Let’s say they go drill 3 wells in the W/2 of Sec 3 and 10. Same as they have permitted in the E/2.
Looking for analogies, lets say those wells are something like the nearby API #s 3001543499 and 3001543495. (Yes these are longer laterals, so we will bump those others up a bit to predict what these will make)
So when those 3 wells come online, they may make something like 80,000 barrels of oil and 400,000 mcf the first month (combined). You should own 20.5/640 * 1/8 = 0.4% of the revenue from them.
Let’s say after taxes and whatever you net $45 per barrel and $1.5/mcf…flat prices forever.
So month 1: (80,000 x $45 net + 400,000 x $1.5 net) * .004 = $17k to you. That seems pretty awesome, at that pace its an 18 month payout to $307k. Unfortunately they then go on a REAL steep decline, eventually flatten out, etc. I would think in about 2 years you would make 10 times what they made in the first month. So we are up to $170k of revenue. Over the next 20+ they would probably make about 150% of that same amount. I did the detailed math and I got $450k worth of revenue over 20 years for those 3 wells. They would still be making $500/mo or something.
It’s more than $307k. If you just took 307k and invested it today in S&P at, what 9%, you would do better than that. And you will be paying income taxes as ordinary income on the royalty money, where you could cap gain or 1031 the sale.
In general, a pretty good well, happening in the next 2-3 years…on a 640 acre tract…is worth about $5k/nra at 10% discount rate. If you don’t know whether or not a well will get drilled, you probably want to risk future cash flows at a rate a lot higher than 10%. So, 3 wells that haven’t even been permitted yet are not IMO worth $15k/nra.

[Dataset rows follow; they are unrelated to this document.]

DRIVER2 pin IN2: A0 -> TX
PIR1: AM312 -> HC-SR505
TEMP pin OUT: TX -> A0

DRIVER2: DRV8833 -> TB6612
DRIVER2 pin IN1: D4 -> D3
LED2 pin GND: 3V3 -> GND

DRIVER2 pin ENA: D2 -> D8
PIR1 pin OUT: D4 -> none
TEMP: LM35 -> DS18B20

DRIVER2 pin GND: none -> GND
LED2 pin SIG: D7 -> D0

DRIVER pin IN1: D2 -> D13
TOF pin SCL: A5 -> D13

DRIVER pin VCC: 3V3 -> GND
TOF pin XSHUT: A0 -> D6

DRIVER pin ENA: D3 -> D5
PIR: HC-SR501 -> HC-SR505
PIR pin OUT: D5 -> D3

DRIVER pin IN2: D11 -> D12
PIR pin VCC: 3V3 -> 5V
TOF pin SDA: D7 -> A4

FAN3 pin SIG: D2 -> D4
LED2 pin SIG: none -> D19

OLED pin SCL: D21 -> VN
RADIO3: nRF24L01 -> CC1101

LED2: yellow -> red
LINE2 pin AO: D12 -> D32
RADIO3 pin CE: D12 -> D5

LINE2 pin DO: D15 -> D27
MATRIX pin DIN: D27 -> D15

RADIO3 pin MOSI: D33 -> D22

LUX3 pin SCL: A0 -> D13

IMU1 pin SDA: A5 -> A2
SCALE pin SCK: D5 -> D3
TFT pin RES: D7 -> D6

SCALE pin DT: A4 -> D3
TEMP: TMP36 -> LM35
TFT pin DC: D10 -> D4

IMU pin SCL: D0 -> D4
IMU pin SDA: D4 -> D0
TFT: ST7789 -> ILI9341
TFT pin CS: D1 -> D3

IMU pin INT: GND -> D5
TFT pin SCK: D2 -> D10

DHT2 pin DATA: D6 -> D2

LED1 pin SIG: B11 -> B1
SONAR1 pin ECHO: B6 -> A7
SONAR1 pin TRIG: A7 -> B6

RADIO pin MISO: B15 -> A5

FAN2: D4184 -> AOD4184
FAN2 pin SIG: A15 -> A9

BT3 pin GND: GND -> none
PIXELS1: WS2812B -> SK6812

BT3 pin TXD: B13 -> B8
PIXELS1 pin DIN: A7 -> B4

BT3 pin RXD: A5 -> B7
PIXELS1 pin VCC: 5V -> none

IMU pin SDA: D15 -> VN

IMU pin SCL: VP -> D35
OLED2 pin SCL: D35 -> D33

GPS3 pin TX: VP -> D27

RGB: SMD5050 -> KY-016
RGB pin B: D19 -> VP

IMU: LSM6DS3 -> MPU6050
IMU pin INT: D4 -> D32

Now obviously the value of the acreage is in them drilling more than 3 wells. If for instance they drill 9-12 wells on your acreage than you are starting to see golden eggs. But will that happen? (I think it might) Will that happen soon? (No clue) What happens when you start discounting back cash flows from 10 years in the future at 9%? Or higher? Somebody paying $15k/nra for your acreage is banking on more wells. Some places they will get more wells, other places not. There are only X rigs running on Y acres in the Delaware, not everyplace can get more wells in a finite time period, but the buyer just needs to be right on average. Some hits, some misses. If nobody drills a well here for 5 years or so, somebody is gonna feel pretty sad about paying you $300k.
It just becomes a bird-in-hand vs bird-in-bush argument. If you are an individual with a single bush, sometimes it makes sense to de-risk things and cash out, IF the price makes sense.
This is probably more than you wanted to hear. Not sure if any of this makes sense or not, 50% of it makes sense to me and I wrote it.